Decomposition Using mCG-5Kb Bins
Contents
Decomposition Using mCG-5Kb Bins¶
Content¶
Input¶
MCDS file
Cell metadata
Output¶
Cell-by-5kb-bin AnnData (sparse matrix) with embedding coordinates and cluster labels.
Import¶
import numpy as np
import pandas as pd
import seaborn as sns
import matplotlib.pyplot as plt
import anndata
import scanpy as sc
from ALLCools.clustering import \
tsne, \
significant_pc_test, \
filter_regions, \
remove_black_list_region, \
lsi, \
binarize_matrix
from ALLCools.plot import *
from ALLCools.mcds import MCDS
Parameters¶
metadata_path = 'CellMetadata.PassQC.csv.gz'
mcds_path = '../../../data/PIT/RufZamojski2021NC.mcds/'
# PC cutoff
pc_cutoff = 0.1
resolution = 1
Load Cell Metadata¶
metadata = pd.read_csv(metadata_path, index_col=0)

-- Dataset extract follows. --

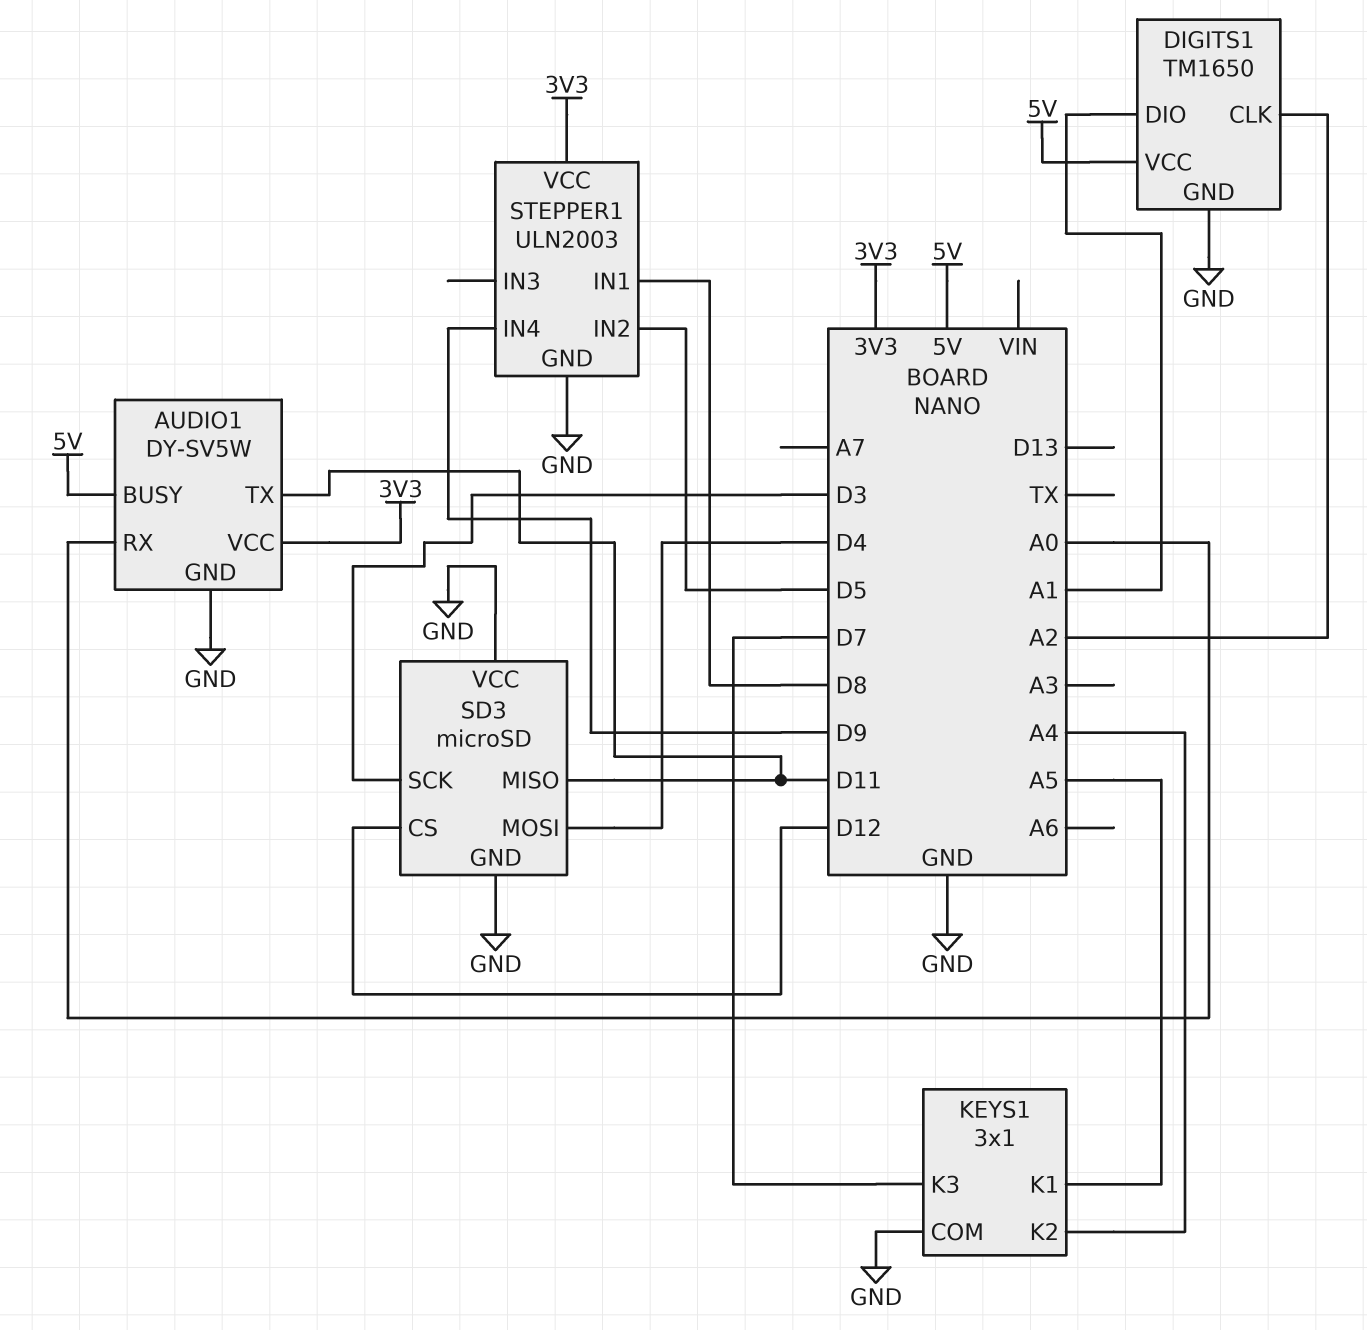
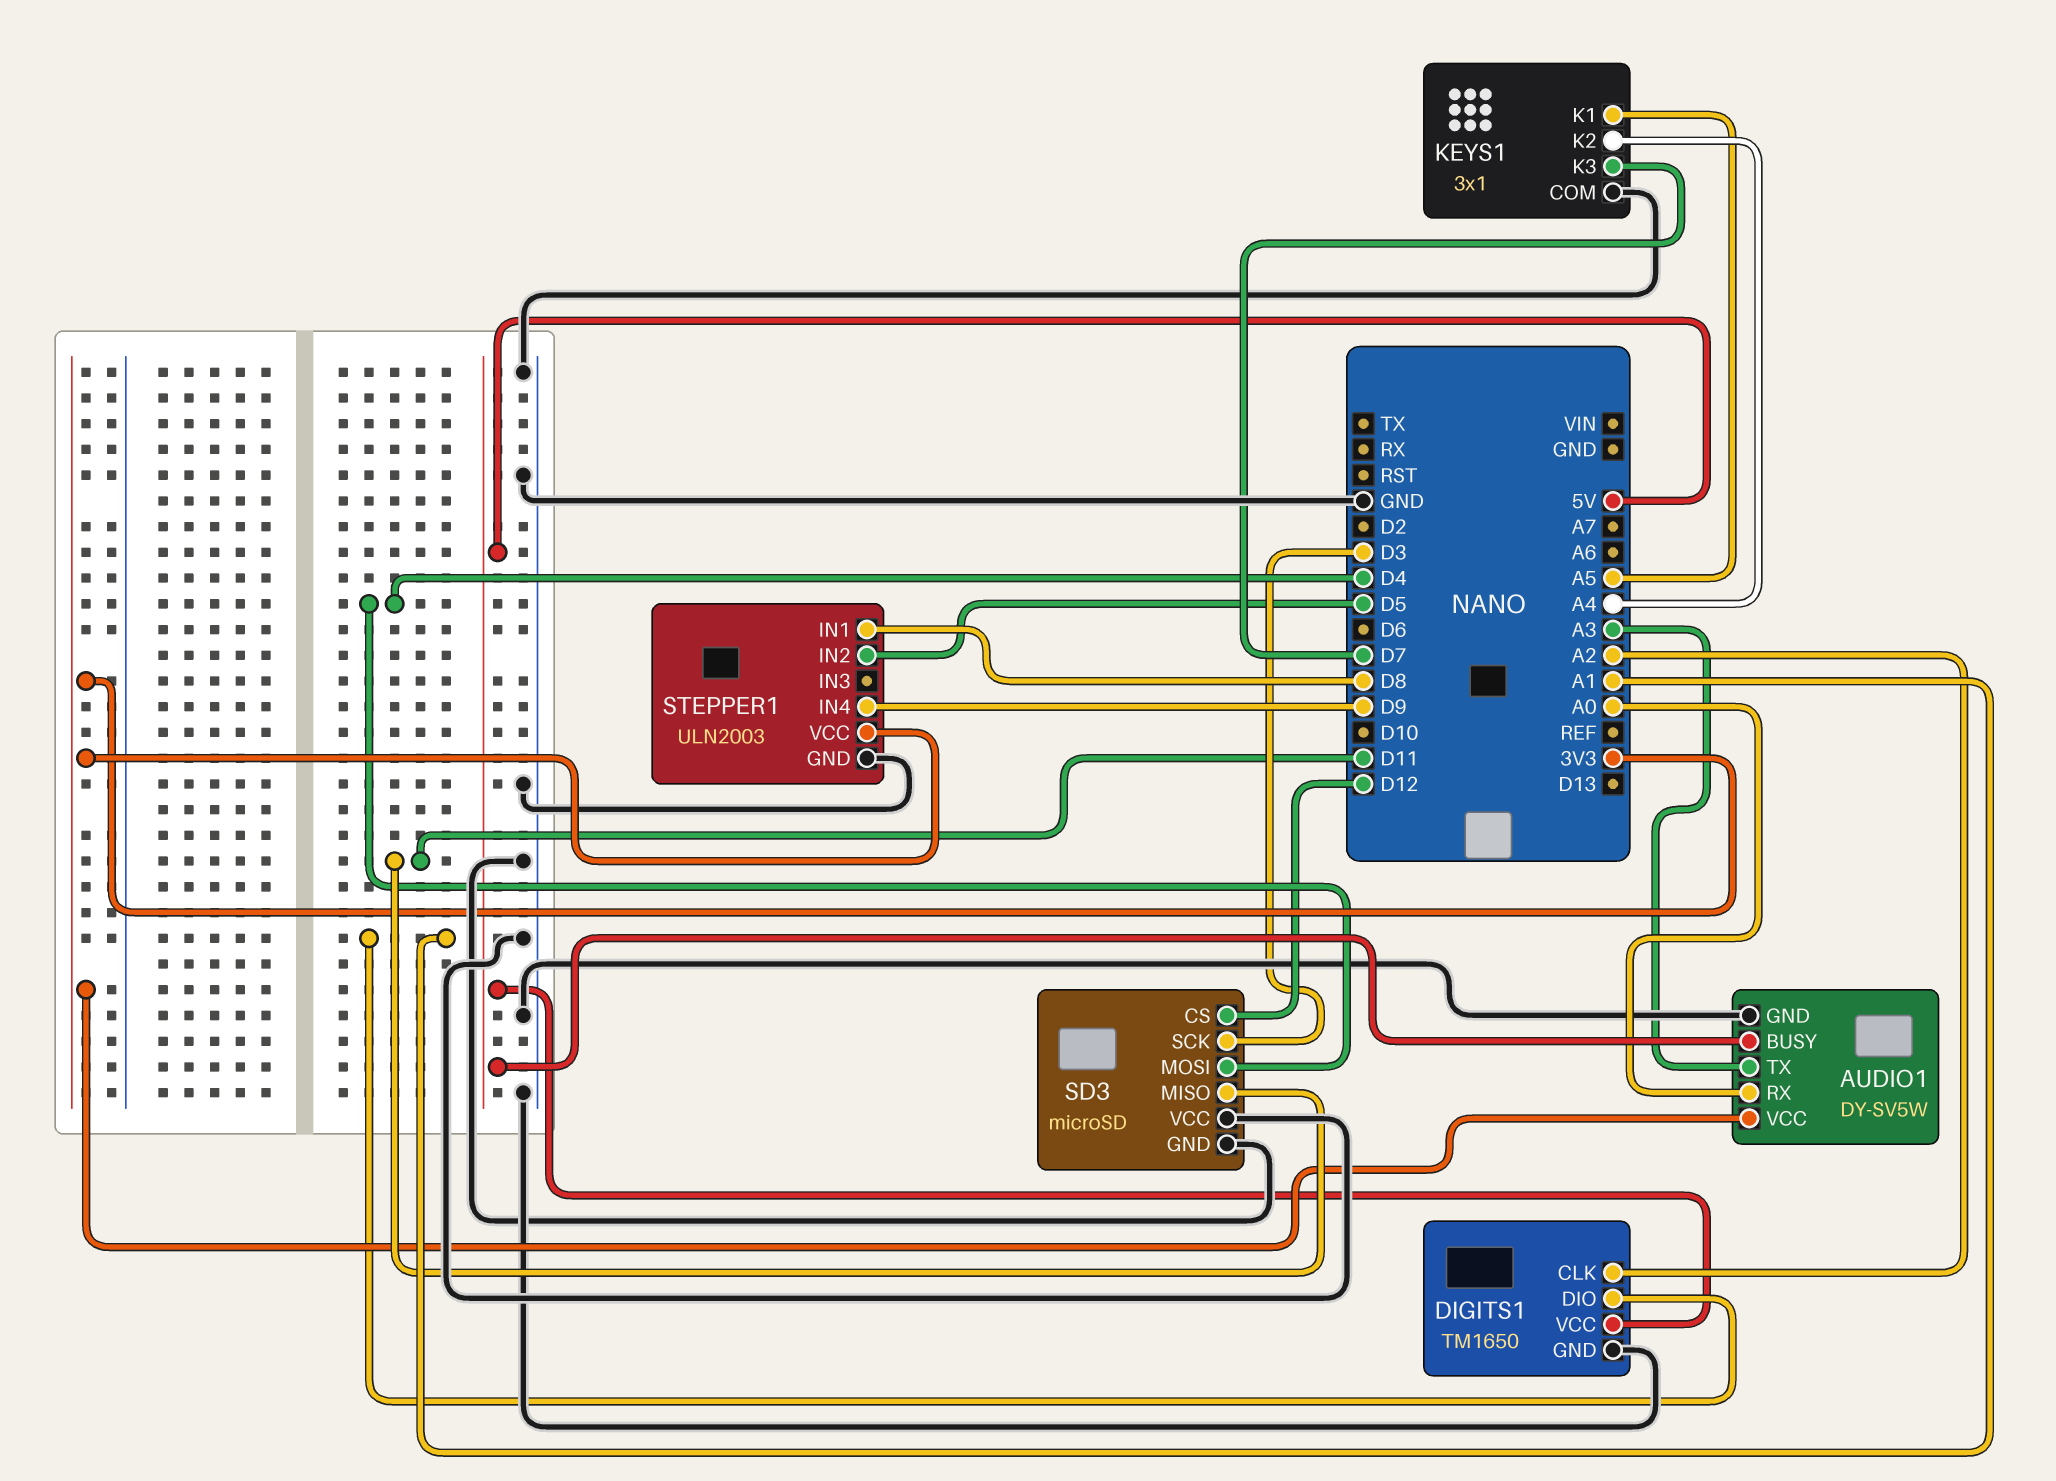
AUDIO1 pin TX: D11 -> A3

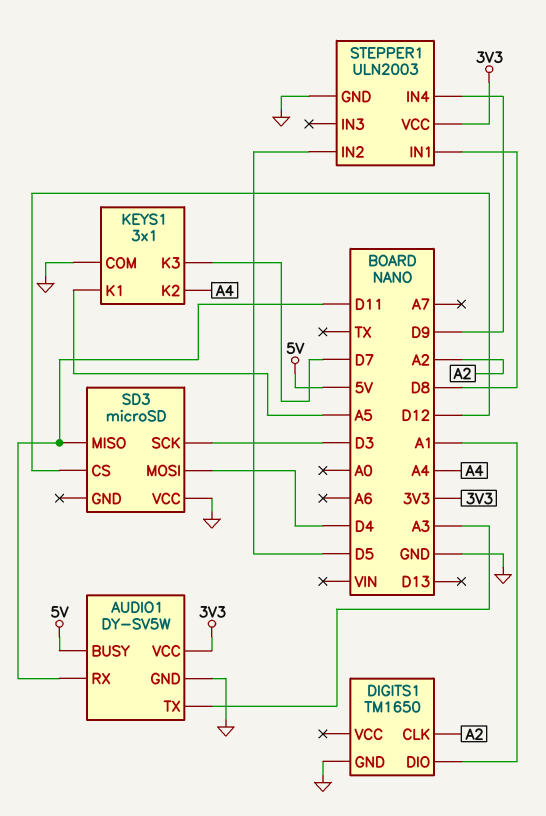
AUDIO1 pin RX: A0 -> D11
DIGITS1 pin VCC: 5V -> none
SD3 pin GND: GND -> none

print(f'Metadata of {metadata.shape[0]} cells')
metadata.head()
Metadata of 2756 cells
CellInputReadPairs | MappingRate | FinalmCReads | mCCCFrac | mCGFrac | mCHFrac | Plate | Col384 | Row384 | CellTypeAnno | |
---|---|---|---|---|---|---|---|---|---|---|
index | ||||||||||
PIT_P1-PIT_P2-A1-AD001 | 1858622.0 | 0.685139 | 1612023.0 | 0.003644 | 0.679811 | 0.005782 | PIT_P1 | 0 | 0 | Outlier |
PIT_P1-PIT_P2-A1-AD004 | 1599190.0 | 0.686342 | 1367004.0 | 0.004046 | 0.746012 | 0.008154 | PIT_P1 | 1 | 0 | Gonadotropes |
PIT_P1-PIT_P2-A1-AD006 | 1932242.0 | 0.669654 | 1580990.0 | 0.003958 | 0.683584 | 0.005689 | PIT_P1 | 1 | 1 | Somatotropes |
PIT_P1-PIT_P2-A1-AD007 | 1588505.0 | 0.664612 | 1292770.0 | 0.003622 | 0.735217 | 0.005460 | PIT_P2 | 0 | 0 | Rbpms+ |
PIT_P1-PIT_P2-A1-AD010 | 1738409.0 | 0.703835 | 1539676.0 | 0.003769 | 0.744640 | 0.006679 | PIT_P2 | 1 | 0 | Rbpms+ |
Load MCAD¶
mcds = MCDS.open(mcds_path, var_dim='chrom5k')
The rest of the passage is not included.